つまり「サハラの向こう側に広がるスーダン人の住む隊商交易で繁栄した豊かな地域」とイメージされてきた地域のことであって、アフリカのギニア湾より南側は地理概念としての「スーダン」には漠然と含まれていないと考えられる。
スーダンと呼ばれた地域には、多くの古代王国が興亡した。
西アフリカ・西スーダンには8世紀 - 11世紀にかけてニジェール川沿いにガーナ王国がサハラ越えの隊商貿易(サハラ交易)の中継地として栄え、14世紀 - 15世紀に繁栄したマリ帝国、ソンガイ帝国(ガオ帝国、1464年 - 1590年)も同じようにして繁栄した。また同時期の中部スーダン・チャド湖北岸には、カネム・ボルヌ帝国が繁栄した。

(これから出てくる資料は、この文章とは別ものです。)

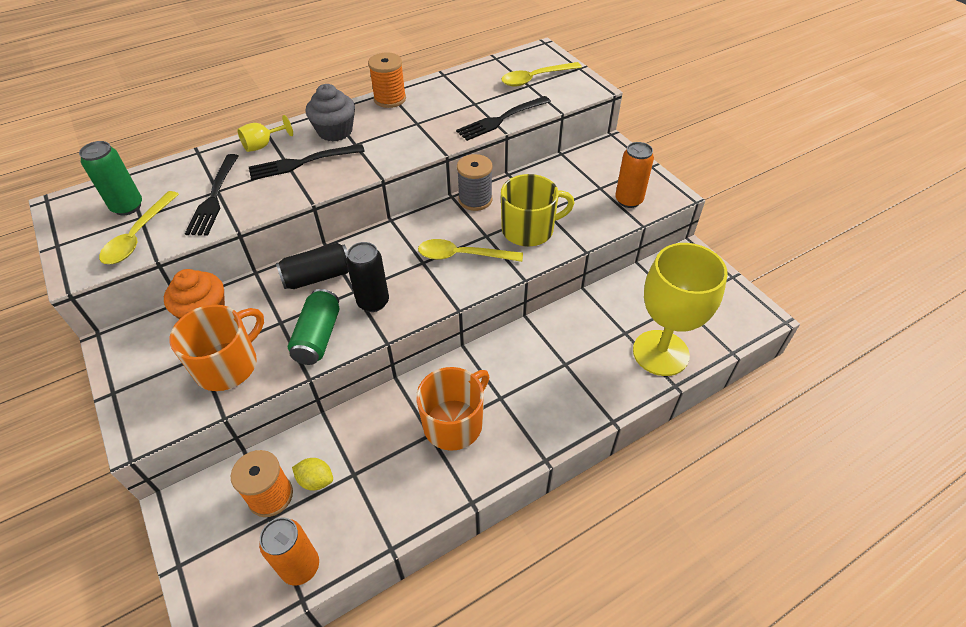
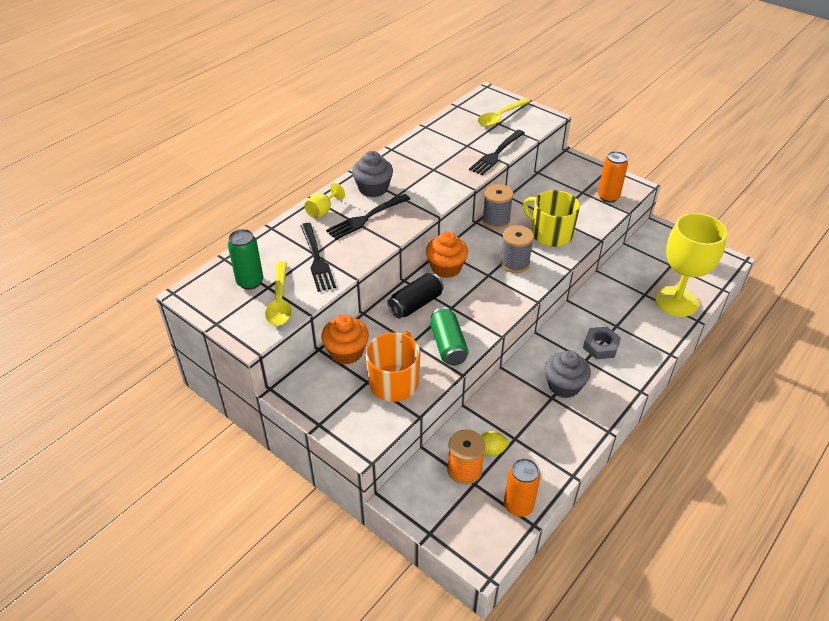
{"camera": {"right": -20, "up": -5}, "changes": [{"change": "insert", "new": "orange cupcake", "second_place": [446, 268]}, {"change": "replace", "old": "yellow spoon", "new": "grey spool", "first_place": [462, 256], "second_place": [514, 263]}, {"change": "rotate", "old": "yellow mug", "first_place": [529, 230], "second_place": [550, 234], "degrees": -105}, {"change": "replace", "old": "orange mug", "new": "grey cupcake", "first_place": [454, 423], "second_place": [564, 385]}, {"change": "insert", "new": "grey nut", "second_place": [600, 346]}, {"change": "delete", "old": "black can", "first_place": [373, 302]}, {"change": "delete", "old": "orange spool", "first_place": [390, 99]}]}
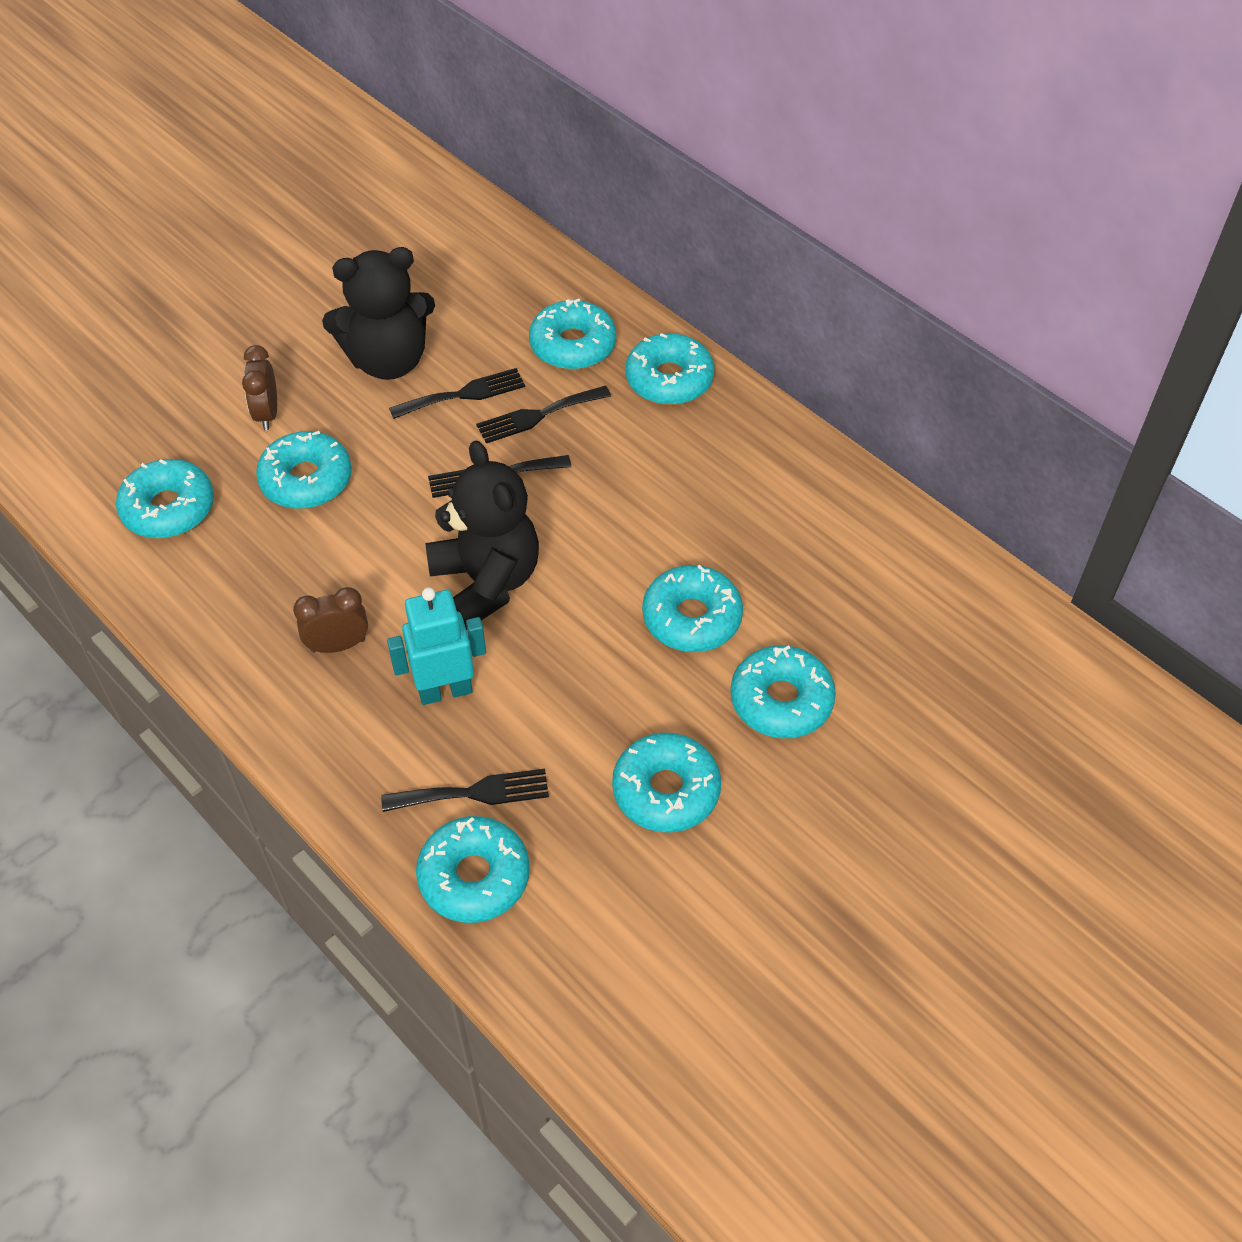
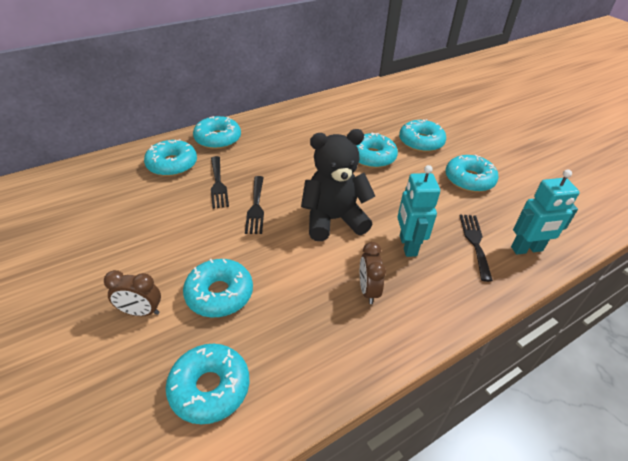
{"camera": {"right": -80, "up": -10}, "changes": [{"change": "replace", "old": "turquoise donut", "new": "turquoise robot", "first_place": [474, 877], "second_place": [526, 249]}, {"change": "delete", "old": "black teddy bear", "first_place": [388, 360]}, {"change": "delete", "old": "black fork", "first_place": [463, 394]}]}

これらスーダンの王国の繁栄ぶりは、北アフリカのアラブ商人やイスラム王朝の羨望の的であり、場合によっては嫉妬を引き起こしたとも考えられる。そしてガーナ王国は、1077年モロッコのムラービト朝により滅ぼされ、ソンガイ帝国は1590年にやはりモロッコのサアド朝に攻め滅ぼされた。
アフリカ分割によって西アフリカの広い部分がフランス領になると、その一部がフランス領スーダン(French Sudan)と呼ばれるようになった。「フランス領スーダン」は、1960年4月に、マリ連邦が独立することによって消滅した。
現代において「スーダン」と呼ばれる地域は中世から近代にかけて「スーダン」と呼ばれた地域の東部(地図の水色の部分の東側)に当たる。この地域は1899年から1955年末までイギリスとエジプトが共同統治する英埃領スーダン(えいあいりょうスーダン、Anglo-Egyptian Sudan)であったが、1956年1月1日に独立してスーダン共和国となった。この際に成立した共和国は現在の南スーダンを含んでいたが、2011年に南部10州が住民投票を経て分離・独立し南スーダン共和国となっている。
南スーダンの独立後、従来から存在しているスーダン共和国を指して「北スーダン」と呼称することもあるが、南北関係を表す以外では「北」を付けず「スーダン」と呼称するのが一般的である。